# Transfer Paper or Vinyl transfers?



## Kaitlyn1291 (Aug 26, 2013)

Hi guys,
so im brand new to the forum but i have been researching for awhile. I'm thinking about getting into doing some t shirt printing and i basically need a few things answered --



can i make quality t shirts that wont crack on both white, black and coloured t shirts using transfer paper?
If so, what paper is recommended?
am i better to order custom vinyl or digital transfers for better quality?
if so, does anyone know who will print them for me in Australia? or cheap international.
I have a heat press and I've done a couple of random tshirts with transfer paper i got from DickSmith, but i don't want to waste time with that if i better off with vinyl or something different. Also, i want everything custom as i am actually a designer. 

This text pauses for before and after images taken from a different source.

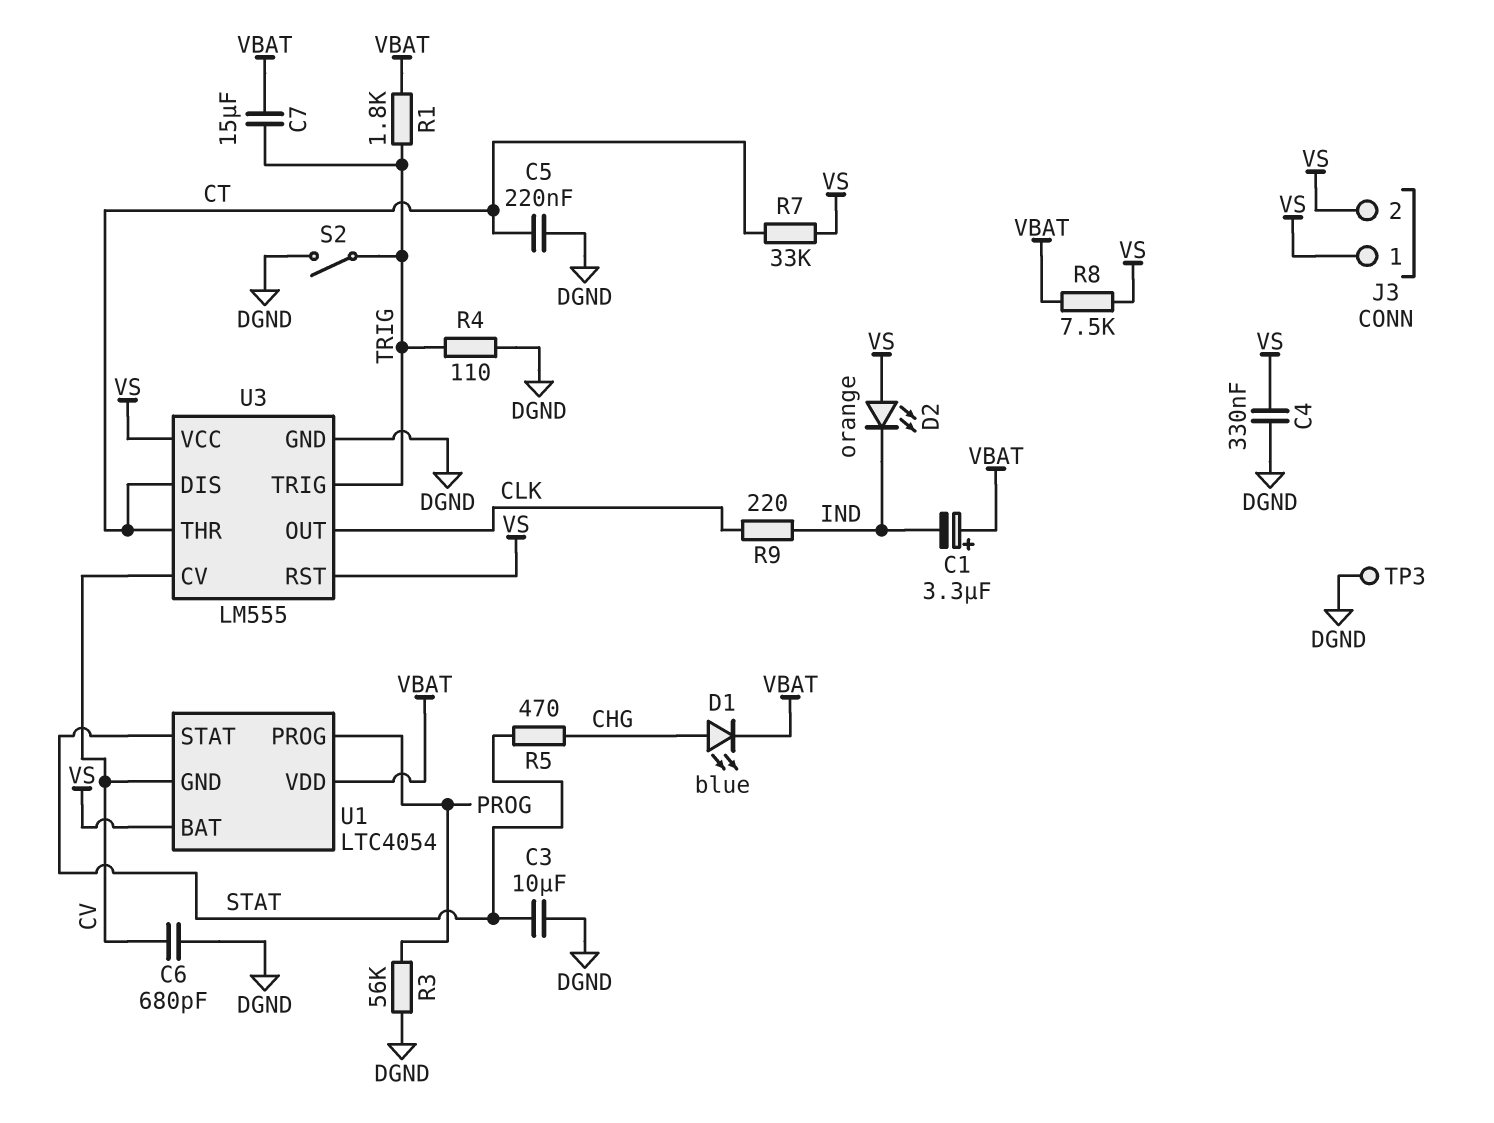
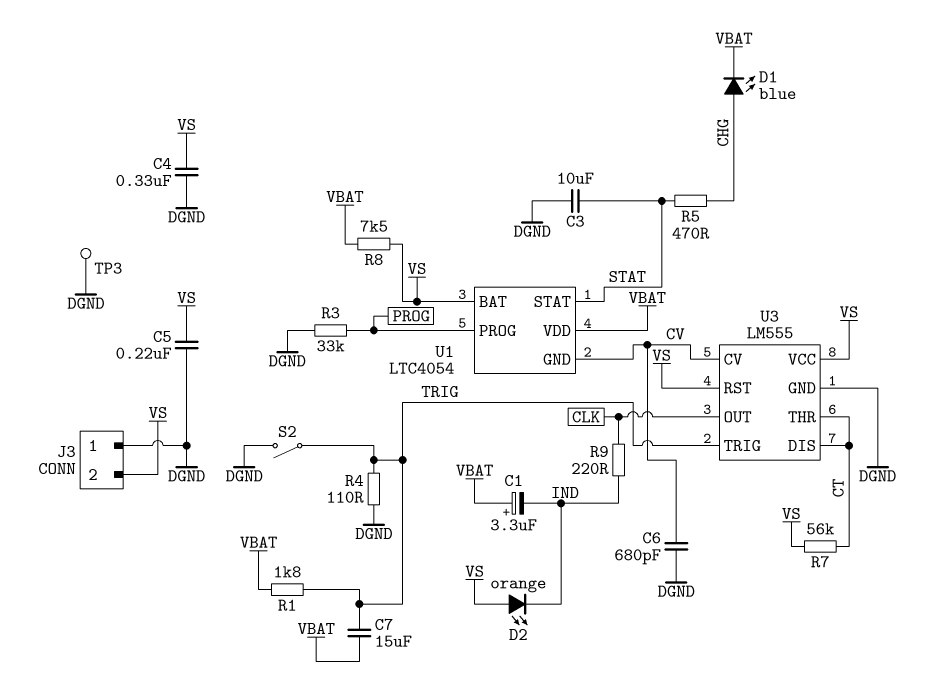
C5: 220nF (CT, DGND) -> 220nF (DGND, VS)
J3 pin 1: VS -> DGND
R3: 56k (DGND, PROG) -> 33k (DGND, PROG)
R7: 33k (CT, VS) -> 56k (CT, VS)

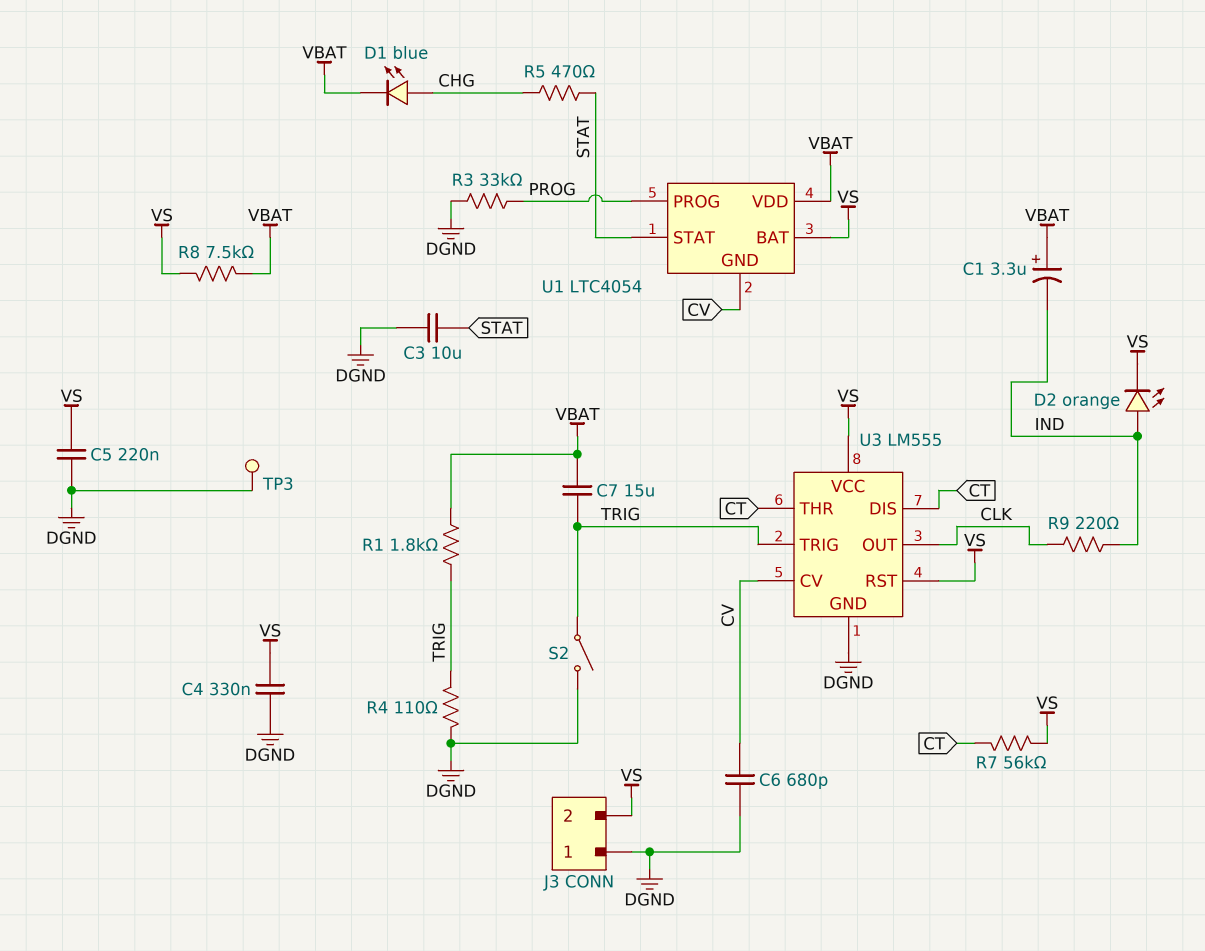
D2: LED orange (A VS, K IND) -> LED orange (A IND, K VS)

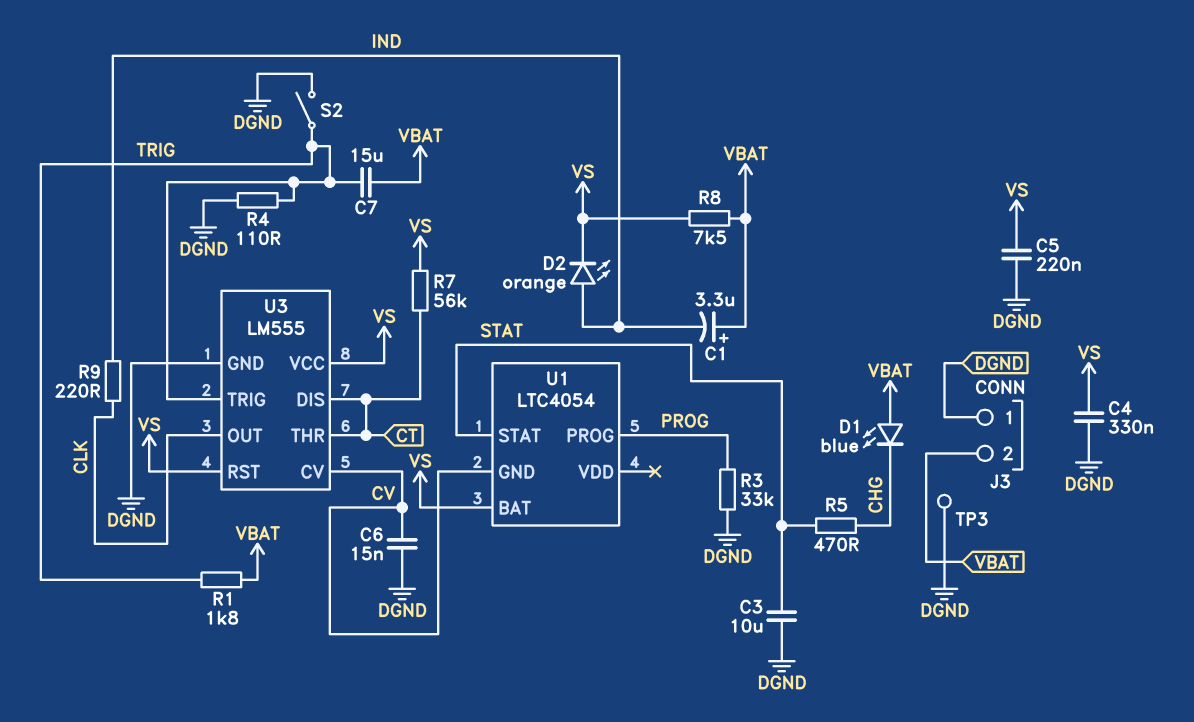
C6: 680pF (CV, DGND) -> 15nF (CV, DGND)
D1: LED blue (A CHG, K VBAT) -> LED blue (A VBAT, K CHG)
J3 pin 2: VS -> VBAT
U1 pin VDD: VBAT -> none

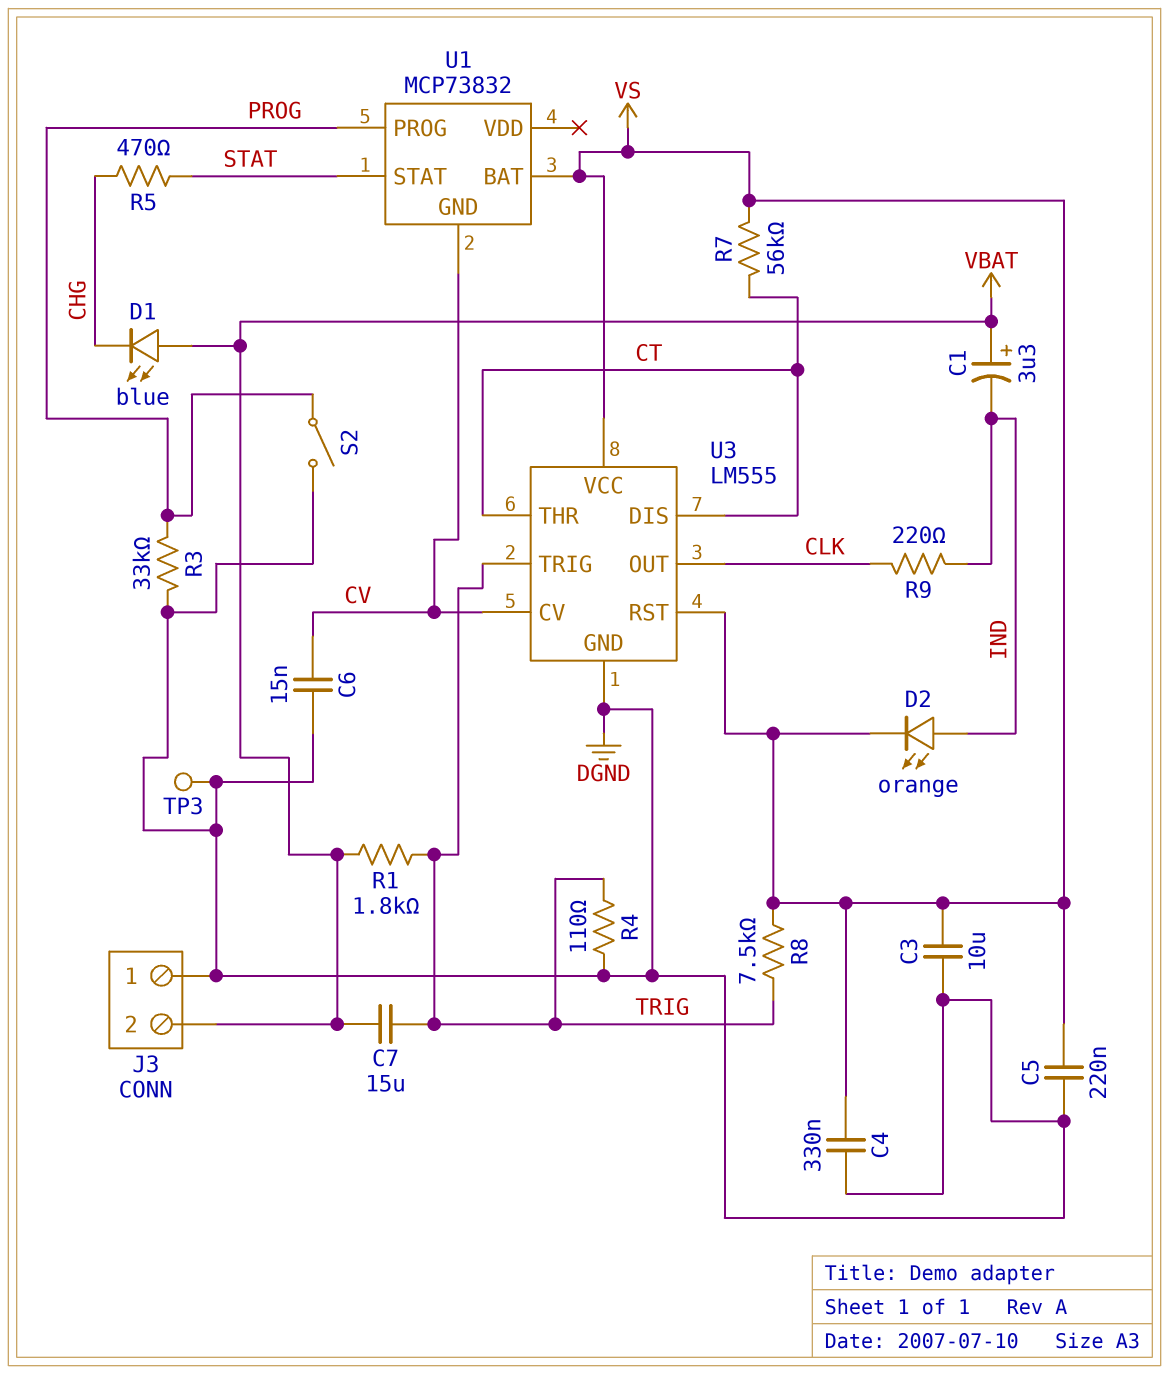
C3: 10uF (DGND, STAT) -> 10uF (DGND, VS)
R8: 7.5k (VBAT, VS) -> 7.5k (TRIG, VS)
S2: switch (DGND, TRIG) -> switch (DGND, PROG)
U1: LTC4054 -> MCP73832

Any help is appreciated. I'm getting overwhelmed by all the information!! 



Thanks in advance guys!


----------



## andy c (Jun 25, 2013)

Hi, I use jet pro light wear heat transfer paper but it will only print on white, light blue, pink or ecru, we also cut vinyl which I love to use this will go on any colour, we also use printed Eco solvent transfers which we buy by the sheet these again will go on any colour shirt but the artwork must be a vector 

Hope this helps Andy Cm


cowgrabber.com.au is a place where people can sell their T shirt designs, - cowgrabber.com.au


----------



## Isola (Aug 9, 2013)

Hi, wish is the best vinyl for t-shirts, i just buy a roland gx24 thank you all.


----------



## andy c (Jun 25, 2013)

hard to say


----------



## Kaitlyn1291 (Aug 26, 2013)

Thanks andy, i'm just worried with using heat transfer paper that it will crack or fade in a short time. i've heard some good things about JPSS paper, but its hard to come by in Australia. which is a shame. also, im wanting to do black tees.. is the Jetpro opaque just as good?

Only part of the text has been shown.